Funding challenges at all levels of government have meant the Central Corridor Light Rail Project is being built under a tight budget. Nowhere were those cost constraints more apparent than in the gaps in service left along University Avenue in St. Paul’s Rondo and Frogtown neighborhoods.
A map of the route showed three mile-long stretches where stations had been proposed but were left unfunded in a construction budget that fell $15 million short of building them.
Today, those stations — at Hamline, Victoria and Western Avenues — are back on the map.
For years, community leaders and elected officials have pushed for these three stations, and their construction remained a number-one priority for any new dollars in the construction budget. Their addition was key to ensuring that the residents and businesses in the mostly low-income neighborhoods at the east end of the line had equal access to the Central Corridor LRT and the economic development benefits it promises.
A January 13th announcement by U.S. Transportation Secretary Ray LaHood loosened the rules restricting the amount of local money that could be used as a match for federal dollars. This decision set off a new, intense round of cooperative work by local partners in the neighborhoods, government and philanthropic communities.
The new financing plan to build all three new stations was hammered together in less than two weeks after the announcement, thanks to the previous groundwork and collaboration among the parties. It was announced January 25th by Minnesota Congressman Jim Oberstar, who championed the change in federal transportation policy, and Secretary LaHood, who initiated it.

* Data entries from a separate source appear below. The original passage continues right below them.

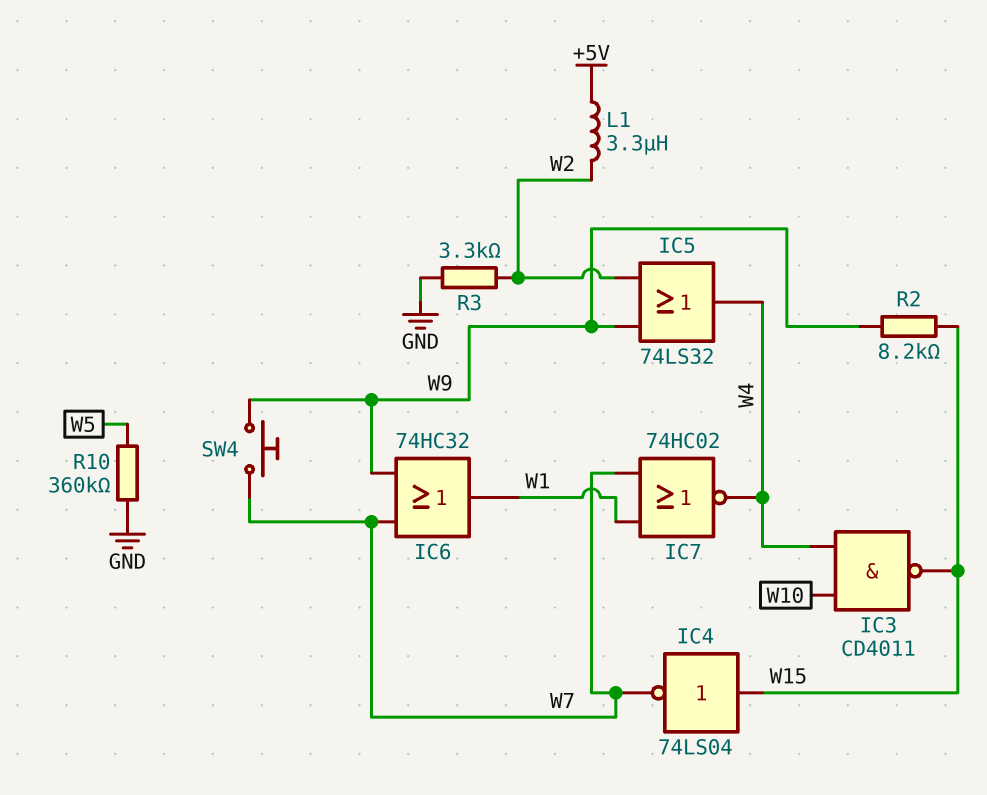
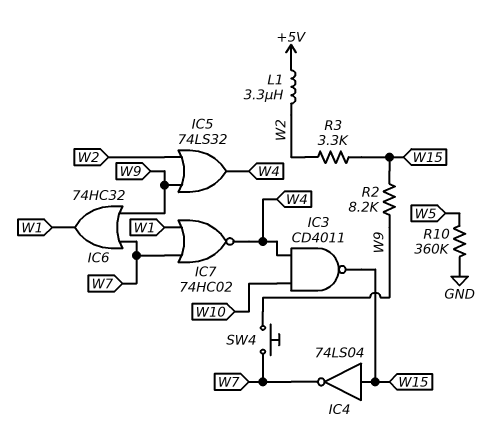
R3: 3.3k (GND, W2) -> 3.3k (W2, W15)

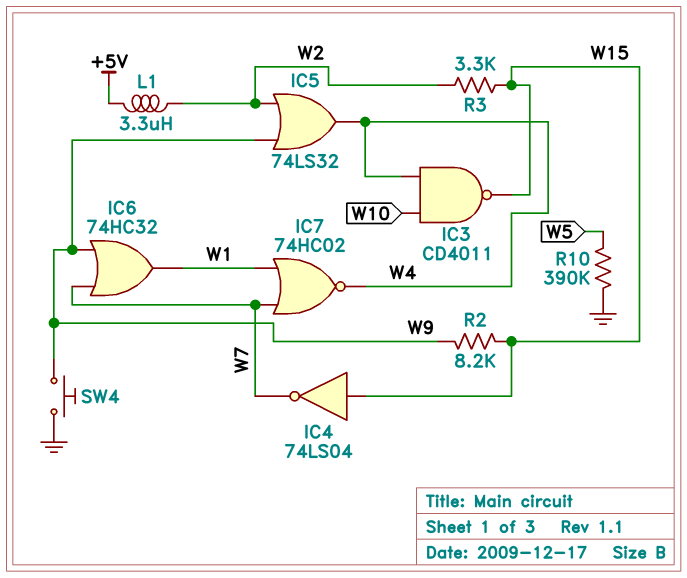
R10: 360k (GND, W5) -> 390k (GND, W5)
SW4: button (W7, W9) -> button (GND, W9)

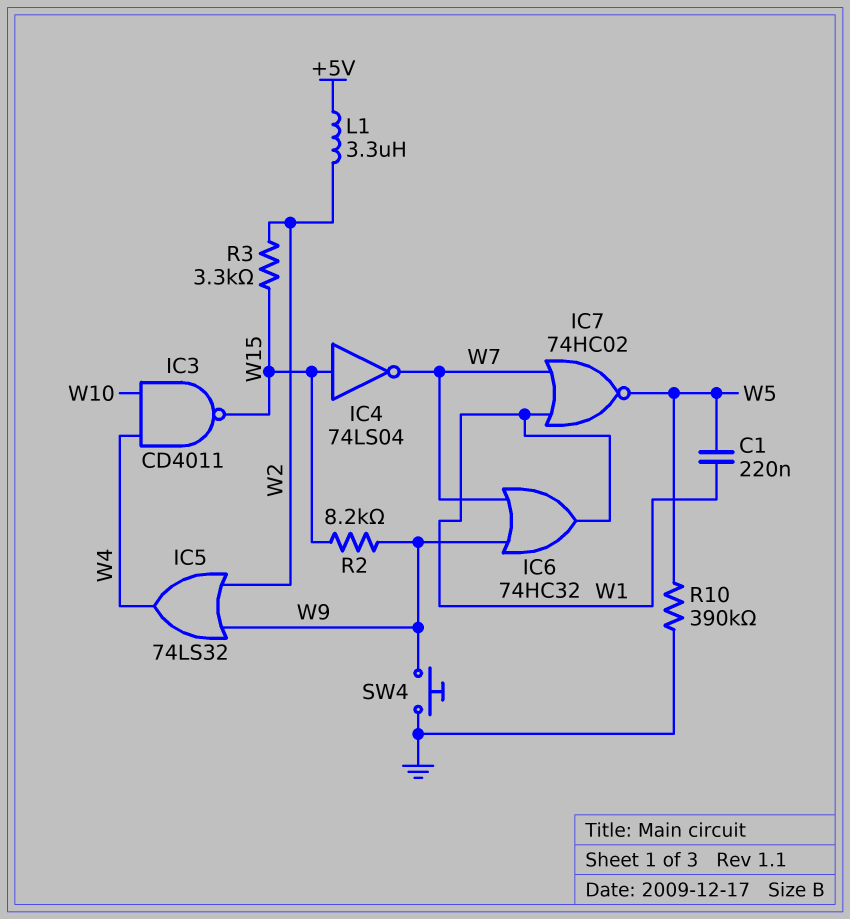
C1: none -> 220nF (W1, W5)
IC7: NOR 74HC02 (in W1, in W7, out W4) -> NOR 74HC02 (in W1, in W7, out W5)

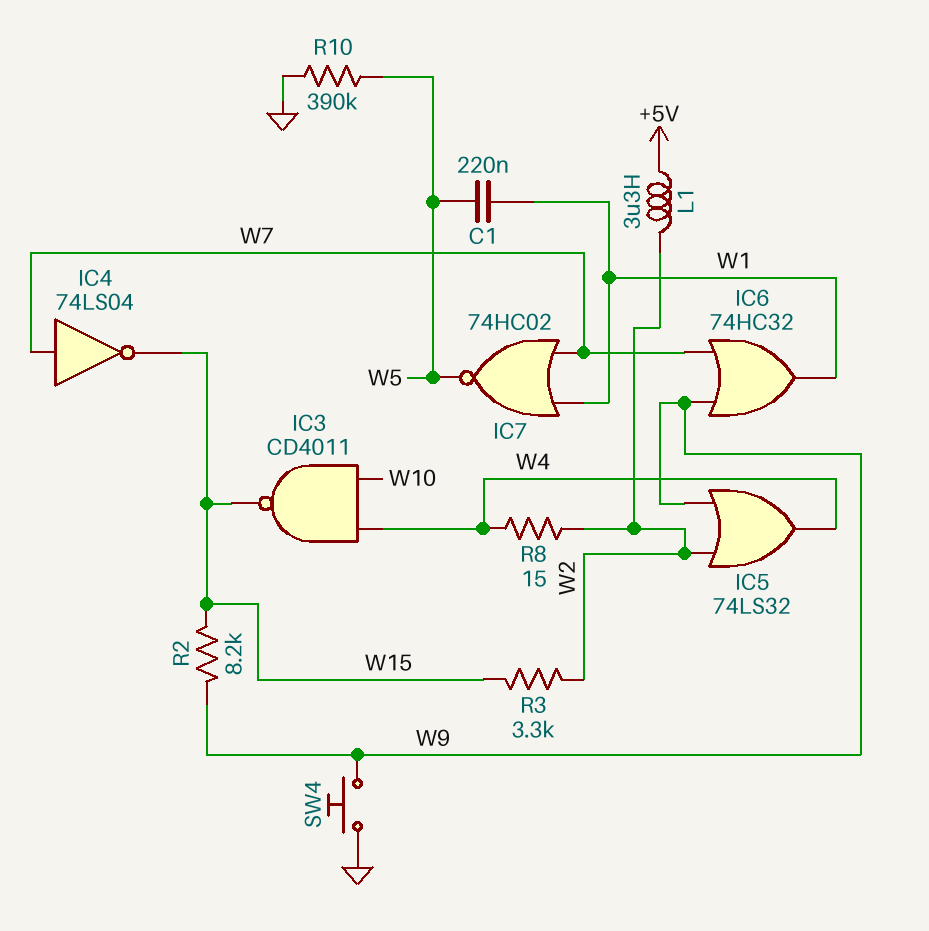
IC4: NOT 74LS04 (in W15, out W7) -> NOT 74LS04 (in W7, out W15)
R8: none -> 15 (W2, W4)

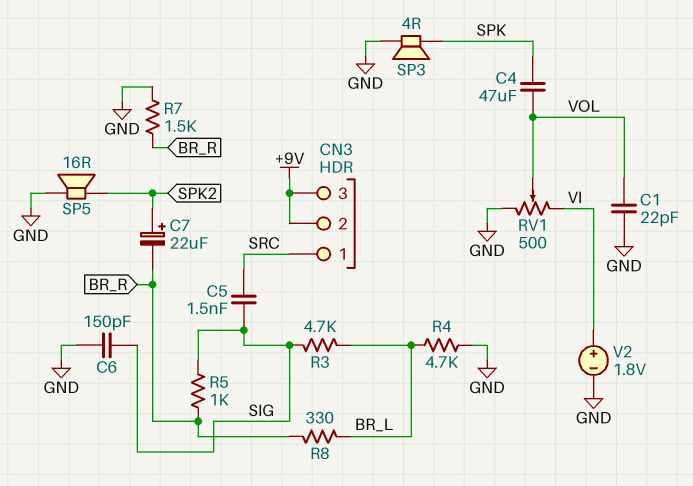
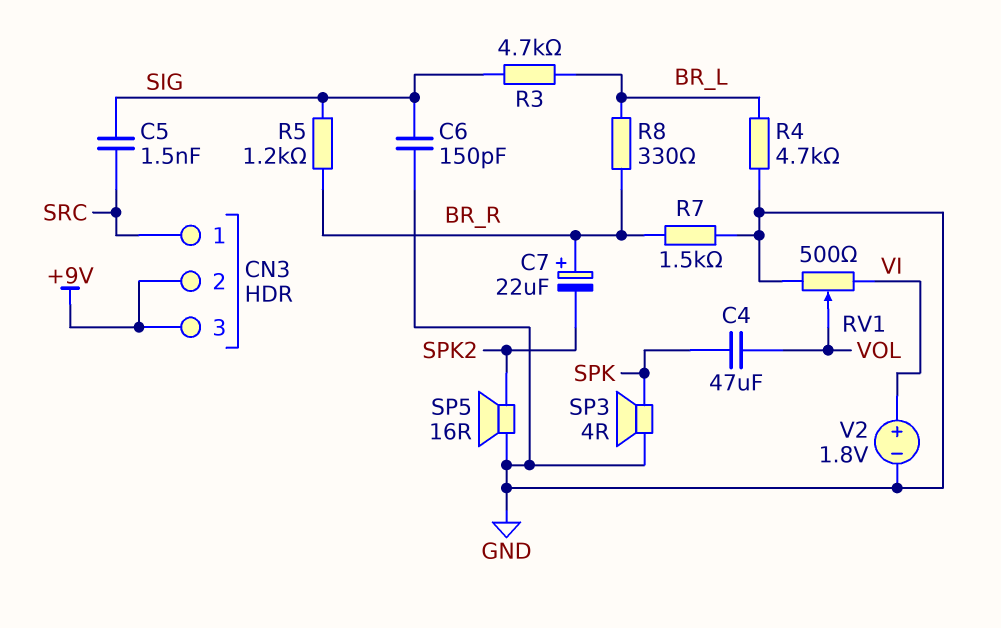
C1: 22pF (GND, VOL) -> none
C7: 22uF (plus SPK2, minus BR_R) -> 22uF (plus BR_R, minus SPK2)
R5: 1k (BR_R, SIG) -> 1.2k (BR_R, SIG)

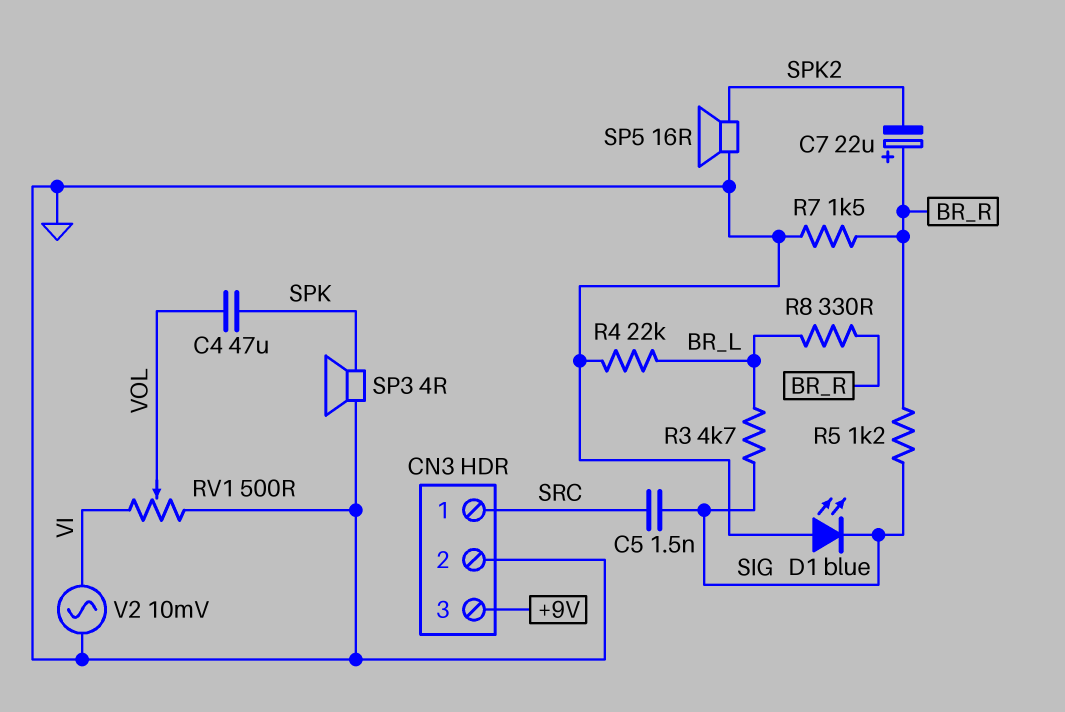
C6: 150pF (GND, SIG) -> none
CN3 pin 2: +9V -> GND
D1: none -> LED blue (A GND, K SIG)
R4: 4.7k (BR_L, GND) -> 22k (BR_L, GND)
V2: 1.8V (plus VI, minus GND) -> AC 10mV (GND, VI)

The plan includes $7.8 million in local contributions from the City of Saint Paul ($5.2 million), the County Transportation Improvement Board ($1.56 million), Ramsey County ($520,000), and the Central Corridor Funders Collaborative ($520,000). This total is eligible to be matched by a corresponding amount of new federal funding to provide the $15.6 million needed to complete the three stations.
The Funders Collaborative was happy to respond to this cooperatively developed plan and provide the final piece of the local funding match. Our contribution is the smallest in the financing plan, yet it represents a sizeable investment for the Funders Collaborative Catalyst Fund — and is significant as an innovative response to filling a critical gap in public funding.
“We hope this tremendous, cooperative action – and our small contribution to it – will move the Central Corridor LRT quickly through final design to full funding and construction,” said Lee Sheehy, Program Director for Region and Communities at the McKnight Foundation, a member of the Funders Collaborative.
“This investment represents exactly the kind of role that we set out to fulfill with this collaborative. No single member foundation could have mustered the flexibility, capital and speed required to react to this important opportunity,” stated Polly Talen, Program Director for the John S. and James L. Knight Foundation and co-chair of the Funders Collaborative.
“Jointly, our members created the institutional capacity to accomplish this outcome by focusing on a vital issue in our community and then learning, working and investing together. Playing this role on an issue like this – with strong community support, multiple partners and such clear equity outcomes – is a perfect fit for the Collaborative and our goal of promoting vibrant, transit-oriented places.”
The investment in the three stations will clearly expand opportunities for economic development in areas with easier access to the light rail. This action also embodies the values of the Funders Collaborative, helping to ensure that redevelopment in the Corridor is responsible to community desires, is directed by all parties working together, and treats all people – especially those with low incomes – equally.
The Central Corridor Funders Collaborative is an innovative response by regional and national funders to opportunities created by development around the Corridor. We help neighborhoods, business groups and public institutions in the community create and implement corridor-wide strategies aimed at ensuring the adjoining neighborhoods broadly share in the benefits of public and private investment.
The Catalyst Fund is designed to provide flexible and timely capital to help achieve the Funders Collaborative’s four goals: Access to Affordable Housing, Building a Strong Local Economy, supporting Effective Coordination and Collaboration, and Promoting Vibrant, Transit-Oriented Places.